Лунц пробовал себя в прозе, но главным его достижением были пьесы. Он писал их потому, что самый сильный упрёк обращал к русскому театру. Наличие исключений, т.е. русских пьес, им ценимых («Ревизор», например), дела не меняло. Лунцу пришлось самому взяться за исправление ситуации, и созданное им в драматургии оказалось интересно, хотя впоследствии и не востребовано. Евгений Шварц, драматург блистательный, писал, что в пьесах Лунца «был настоящий жар, и сделаны они из драгоценного материала». Пьесы Лунца дороги к русскому зрителю по существу не получили, но их напечатали (частью в Петрограде, частью в Берлине) и путь к читателю был открыт. Самой первой и, наверное, самой значимой оказалась пьеса «Вне закона» (Лунцу было всего восемнадцать, когда он ее написал). Не имея в России большой сценической судьбы, она имела красноречивую театральную историю.
Тут следует заметить, что в собственном творчестве вообще и в пьесе «Вне закона» в частности увлечённый занимательностью совсем юный Лунц говорил, тем не менее, о вещах, крайне для тогдашнего российского общества существенных, — о революции и ее перерождении, о народе и толпе, о толпе и вожде, о вере и разочаровании, об искушении властью. Он действительно старался сделать это весело и живо, помня, что театр — игра, но его театр — игра, заставляющая людей опасно (для власти) задуматься.
Профессиональное знание истории и литературы Запада позволило Лунцу вполне благоразумно и убедительно перенести действие пьесы — во времени и в пространстве — из современной России в средневековую Испанию. Актуальные для России проблемы оказались, таким образом, несколько зашифрованными. Однако обмануть власть таким способом не удалось — спектакль по пьесе «Вне закона», почти подготовленный на сцене петроградской Александринки (режиссёр Л. Вивьен, сценография Ю. Анненкова), был запрещён по личной команде наркомпроса Луначарского — того самого, которым умилялась «оттепельная» интеллигенция, уже зная, что бывают наркомпросы куда тупее и кровожаднее Анатолия Васильевича, и даже понимая, что дело-то собственно и не в наркомпросах.
В Лунца Луначарский вцепился действительно по-бульдожьи: узнав о постановке «Вне закона» в Одессе, он добился запрещения всех пьес Лунца на всей территории СССР — видимо, понимал, что главные товарищи по партии иное решение ему не простят, а славного кресла покидать не хотелось (лет шесть еще дали в нем посидеть).

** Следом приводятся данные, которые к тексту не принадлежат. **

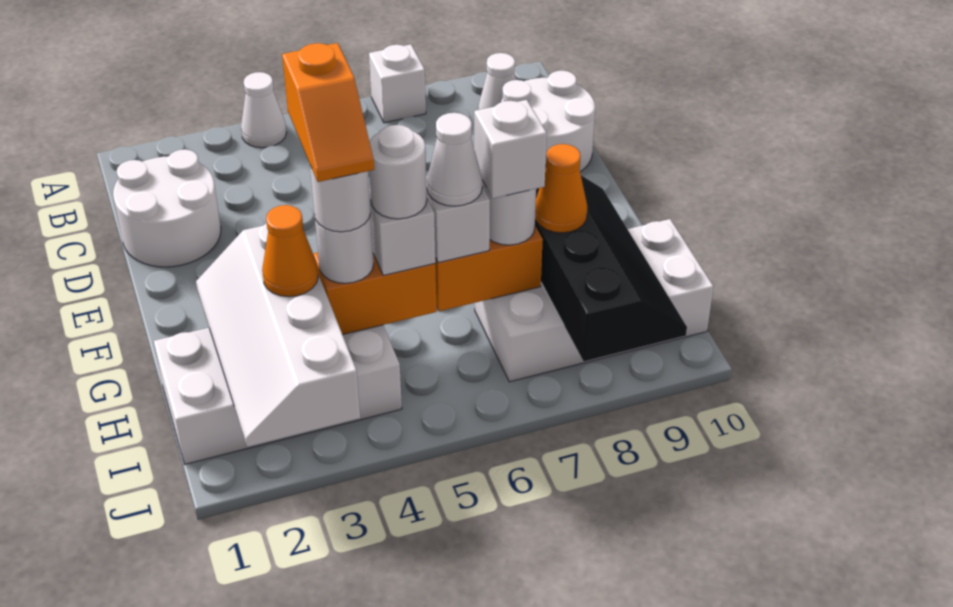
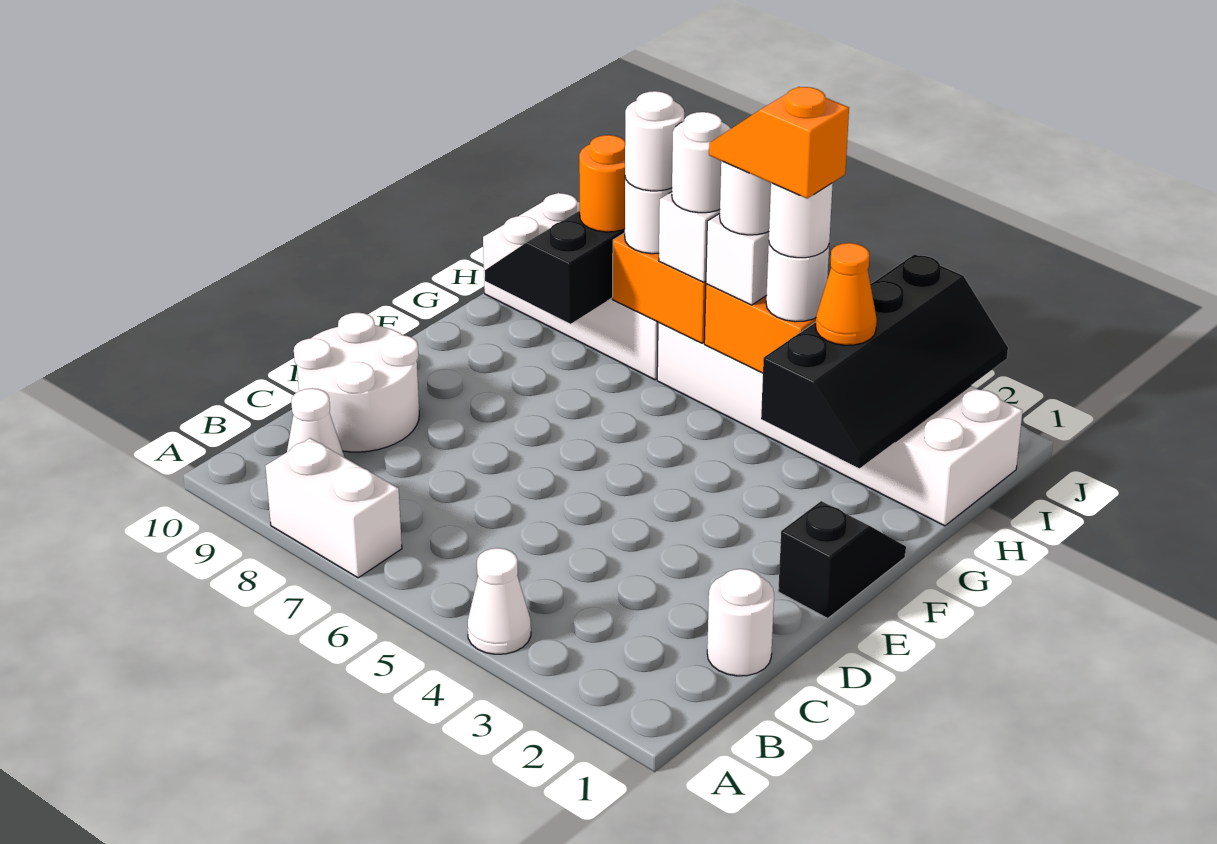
white brick A7 level 1 -> white brick A7:A8 level 1
white round brick C1:D2 level 1 -> white round brick C1 level 1
none -> black slope E1:F1 level 1 top E
white slope G2:J3 level 2 top 3 -> black slope G2:J3 level 2 top 3
orange slope G4:H4 level 5 top G -> orange slope H4:H5 level 5 top 4
white brick H1:I4 level 1 -> white brick H1:I6 level 1
white cone H6 level 4 -> white round brick H6 level 4
white brick H7 level 4 -> white round brick H7 level 4
orange cone H8 level 3 -> orange round brick H8 level 3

Печатать пьесу «Вне закона» запретили, когда Лунц жил еще в Петрограде. Запрет спектакля на сцене Александринки последовал, когда автор, смертельно больной, находился уже в Германии, надеясь, что тамошняя медицина его спасёт. Любивший Лунца Замятин каламбурил в письме, отправленном ему в Гамбург: «Обидно, что “Вне закона” — оказалась вне закона: хорошая пьеса, дай Бог здоровья автору». Здоровья Лунцу желали все его друзья, но с реализацией их пожеланий что- то не заладилось, и 8 мая 1924 года Лунца не стало.